Airbnb said Thursday that its key metric of nights and experiences booked will accelerate this quarter, with the growth rate expected to exceed the 8.5% achieved in the last period. Wall Street had projected a 7.7% gain. Expedia, which also reported Thursday, said it was raising its full-year gross bookings growth guidance to 5% from 4%.

Just a week earlier, Booking, the parent to brands like Kayak and Priceline, offered surprisingly optimistic guidance, sending its own shares soaring. Expedia rose as much as 8.9% after markets opened on Friday, reaching their highest levels since 2022. Airbnb fell as much as 9.8% as it also warned of margin compression due to increased spending on marketing and product development.

Taken together, the companies’ forecasts offer some reasons for optimism as policymakers and investors are still trying to gauge the strength of the US economy. They challenge a narrative established by online travel companies, airlines and resorts last quarter that an across-the-board travel slowdown was coming.

Some airlines such as British Airways owner IAG SA and Air Canada have posted earnings this quarter that beat expectations. Hotel chains including Marriott International Inc. and MGM Resorts International disappointed. Hilton Worldwide Holdings Inc. lowered its profit outlook.

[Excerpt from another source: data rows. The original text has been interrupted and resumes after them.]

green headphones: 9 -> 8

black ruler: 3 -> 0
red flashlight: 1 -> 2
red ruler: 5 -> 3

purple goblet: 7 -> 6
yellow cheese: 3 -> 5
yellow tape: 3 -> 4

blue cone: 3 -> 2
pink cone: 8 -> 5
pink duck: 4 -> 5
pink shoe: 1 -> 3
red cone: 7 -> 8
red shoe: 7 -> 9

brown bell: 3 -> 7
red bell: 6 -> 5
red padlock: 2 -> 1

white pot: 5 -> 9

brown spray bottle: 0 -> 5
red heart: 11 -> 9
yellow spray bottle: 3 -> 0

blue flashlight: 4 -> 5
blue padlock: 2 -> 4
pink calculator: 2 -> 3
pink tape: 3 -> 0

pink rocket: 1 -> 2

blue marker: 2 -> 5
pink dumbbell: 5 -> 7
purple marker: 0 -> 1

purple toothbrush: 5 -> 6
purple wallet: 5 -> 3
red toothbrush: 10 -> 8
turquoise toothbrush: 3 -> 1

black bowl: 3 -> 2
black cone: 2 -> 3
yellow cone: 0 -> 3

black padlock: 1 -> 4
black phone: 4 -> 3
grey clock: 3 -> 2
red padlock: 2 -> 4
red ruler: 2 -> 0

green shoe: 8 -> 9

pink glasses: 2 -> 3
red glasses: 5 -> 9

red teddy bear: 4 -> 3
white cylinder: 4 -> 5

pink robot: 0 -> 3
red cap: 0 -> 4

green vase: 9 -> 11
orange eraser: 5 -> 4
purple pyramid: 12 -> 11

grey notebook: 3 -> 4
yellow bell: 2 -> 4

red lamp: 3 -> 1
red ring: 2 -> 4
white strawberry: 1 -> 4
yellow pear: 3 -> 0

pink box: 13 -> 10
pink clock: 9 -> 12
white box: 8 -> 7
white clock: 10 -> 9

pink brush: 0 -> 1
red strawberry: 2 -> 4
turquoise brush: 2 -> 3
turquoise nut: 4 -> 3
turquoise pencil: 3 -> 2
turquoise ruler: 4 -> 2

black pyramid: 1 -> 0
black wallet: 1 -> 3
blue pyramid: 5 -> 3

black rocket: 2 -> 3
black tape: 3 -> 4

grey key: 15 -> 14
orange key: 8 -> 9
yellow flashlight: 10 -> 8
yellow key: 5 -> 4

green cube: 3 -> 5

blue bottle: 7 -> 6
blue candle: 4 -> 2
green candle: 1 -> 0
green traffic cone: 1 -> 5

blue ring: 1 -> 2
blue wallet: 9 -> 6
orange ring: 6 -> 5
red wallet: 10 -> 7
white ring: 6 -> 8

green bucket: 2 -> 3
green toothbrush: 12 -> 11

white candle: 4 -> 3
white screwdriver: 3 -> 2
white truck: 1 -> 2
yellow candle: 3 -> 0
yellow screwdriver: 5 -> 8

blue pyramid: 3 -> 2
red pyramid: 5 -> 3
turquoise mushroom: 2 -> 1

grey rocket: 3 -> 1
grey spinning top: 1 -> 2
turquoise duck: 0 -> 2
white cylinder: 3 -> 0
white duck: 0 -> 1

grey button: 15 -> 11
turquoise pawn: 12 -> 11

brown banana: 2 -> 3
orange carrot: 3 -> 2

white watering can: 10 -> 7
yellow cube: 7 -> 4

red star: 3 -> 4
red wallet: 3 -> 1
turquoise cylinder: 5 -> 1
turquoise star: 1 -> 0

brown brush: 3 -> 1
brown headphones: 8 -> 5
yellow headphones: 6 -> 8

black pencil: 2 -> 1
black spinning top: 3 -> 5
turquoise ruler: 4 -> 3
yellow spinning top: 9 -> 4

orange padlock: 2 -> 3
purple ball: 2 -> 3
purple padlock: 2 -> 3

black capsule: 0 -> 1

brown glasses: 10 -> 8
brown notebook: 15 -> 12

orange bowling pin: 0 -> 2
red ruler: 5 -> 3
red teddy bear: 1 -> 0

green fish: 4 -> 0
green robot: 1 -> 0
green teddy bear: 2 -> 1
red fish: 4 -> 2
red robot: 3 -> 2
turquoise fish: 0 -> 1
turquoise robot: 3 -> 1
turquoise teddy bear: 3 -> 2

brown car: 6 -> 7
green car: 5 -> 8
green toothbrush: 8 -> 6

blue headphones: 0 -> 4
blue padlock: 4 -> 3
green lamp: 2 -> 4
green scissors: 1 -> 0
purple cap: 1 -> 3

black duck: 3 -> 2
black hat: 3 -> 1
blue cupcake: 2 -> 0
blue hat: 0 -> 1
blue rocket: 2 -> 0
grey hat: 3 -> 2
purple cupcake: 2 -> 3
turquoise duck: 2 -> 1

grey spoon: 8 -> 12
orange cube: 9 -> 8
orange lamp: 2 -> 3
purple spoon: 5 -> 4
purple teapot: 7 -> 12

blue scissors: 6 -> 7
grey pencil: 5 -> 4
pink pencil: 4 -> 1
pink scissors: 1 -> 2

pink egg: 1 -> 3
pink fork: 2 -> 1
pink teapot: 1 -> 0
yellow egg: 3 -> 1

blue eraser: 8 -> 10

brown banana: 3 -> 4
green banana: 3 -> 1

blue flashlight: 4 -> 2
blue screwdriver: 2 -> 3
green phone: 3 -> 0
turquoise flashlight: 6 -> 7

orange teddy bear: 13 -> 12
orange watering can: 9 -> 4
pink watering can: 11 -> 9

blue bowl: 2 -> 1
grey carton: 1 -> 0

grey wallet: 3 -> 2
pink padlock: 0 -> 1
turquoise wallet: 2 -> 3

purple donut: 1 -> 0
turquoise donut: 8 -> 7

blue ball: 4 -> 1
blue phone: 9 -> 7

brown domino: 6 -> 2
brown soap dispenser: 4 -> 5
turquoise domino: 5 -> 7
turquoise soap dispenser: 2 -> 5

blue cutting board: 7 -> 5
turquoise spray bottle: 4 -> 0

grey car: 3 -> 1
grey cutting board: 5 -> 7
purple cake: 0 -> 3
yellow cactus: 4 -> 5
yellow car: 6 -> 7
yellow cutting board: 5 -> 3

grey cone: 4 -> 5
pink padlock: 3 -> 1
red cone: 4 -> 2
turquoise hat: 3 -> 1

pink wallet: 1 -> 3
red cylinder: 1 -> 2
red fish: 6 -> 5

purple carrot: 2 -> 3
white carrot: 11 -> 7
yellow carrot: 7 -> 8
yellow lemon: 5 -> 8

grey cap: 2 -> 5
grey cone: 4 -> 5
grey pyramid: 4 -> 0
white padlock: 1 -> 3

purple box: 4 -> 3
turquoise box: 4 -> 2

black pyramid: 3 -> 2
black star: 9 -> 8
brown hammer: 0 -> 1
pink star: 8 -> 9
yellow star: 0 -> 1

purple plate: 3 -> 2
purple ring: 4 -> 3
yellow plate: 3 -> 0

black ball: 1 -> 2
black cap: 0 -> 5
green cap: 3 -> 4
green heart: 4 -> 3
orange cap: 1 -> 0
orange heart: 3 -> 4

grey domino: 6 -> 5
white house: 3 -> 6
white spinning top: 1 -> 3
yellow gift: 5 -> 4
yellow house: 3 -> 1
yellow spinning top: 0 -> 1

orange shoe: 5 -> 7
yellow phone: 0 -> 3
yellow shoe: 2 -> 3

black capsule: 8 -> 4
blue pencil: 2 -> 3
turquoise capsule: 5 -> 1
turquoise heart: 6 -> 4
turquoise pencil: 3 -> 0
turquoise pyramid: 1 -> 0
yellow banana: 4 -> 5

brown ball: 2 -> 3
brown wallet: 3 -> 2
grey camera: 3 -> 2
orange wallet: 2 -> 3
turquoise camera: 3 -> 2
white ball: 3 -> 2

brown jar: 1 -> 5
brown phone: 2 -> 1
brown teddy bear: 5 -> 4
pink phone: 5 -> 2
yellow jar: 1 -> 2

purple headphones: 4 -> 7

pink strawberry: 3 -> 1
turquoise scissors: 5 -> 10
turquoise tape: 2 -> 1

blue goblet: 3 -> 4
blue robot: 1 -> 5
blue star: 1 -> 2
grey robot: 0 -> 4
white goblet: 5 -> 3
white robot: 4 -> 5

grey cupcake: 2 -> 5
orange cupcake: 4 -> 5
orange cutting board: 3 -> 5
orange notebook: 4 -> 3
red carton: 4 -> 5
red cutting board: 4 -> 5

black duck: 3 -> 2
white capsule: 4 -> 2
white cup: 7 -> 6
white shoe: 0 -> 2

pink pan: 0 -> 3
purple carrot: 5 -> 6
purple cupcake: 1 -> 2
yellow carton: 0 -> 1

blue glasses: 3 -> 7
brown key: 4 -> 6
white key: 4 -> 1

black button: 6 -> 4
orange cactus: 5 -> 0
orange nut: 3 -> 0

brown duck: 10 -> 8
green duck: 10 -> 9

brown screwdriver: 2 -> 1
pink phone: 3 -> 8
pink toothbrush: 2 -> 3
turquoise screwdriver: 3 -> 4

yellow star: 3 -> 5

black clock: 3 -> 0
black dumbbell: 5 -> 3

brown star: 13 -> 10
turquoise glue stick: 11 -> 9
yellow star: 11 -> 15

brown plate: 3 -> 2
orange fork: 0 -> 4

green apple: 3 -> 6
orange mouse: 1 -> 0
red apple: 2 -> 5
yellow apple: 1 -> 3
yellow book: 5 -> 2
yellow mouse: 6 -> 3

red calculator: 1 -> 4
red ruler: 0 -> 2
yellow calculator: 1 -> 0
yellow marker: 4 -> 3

Still, for its part, Airbnb said the fourth quarter is “off to a great start.” In a letter to shareholders, the company cited “strong demand trends” across core and expansion markets.

Airbnb’s third-quarter nights booked and adjusted earnings beat expectations. The San Francisco-based firm said it saw “slight acceleration” in nights booked in the EMEA region, buoyed by the summer Olympics in Paris.

Latin America and the Asia Pacific region continued to drive growth with double-digit bookings gains and record increases in active listings. In particular, the company said it was “encouraged by the recovery of the outbound China business” even though progress has been gradual.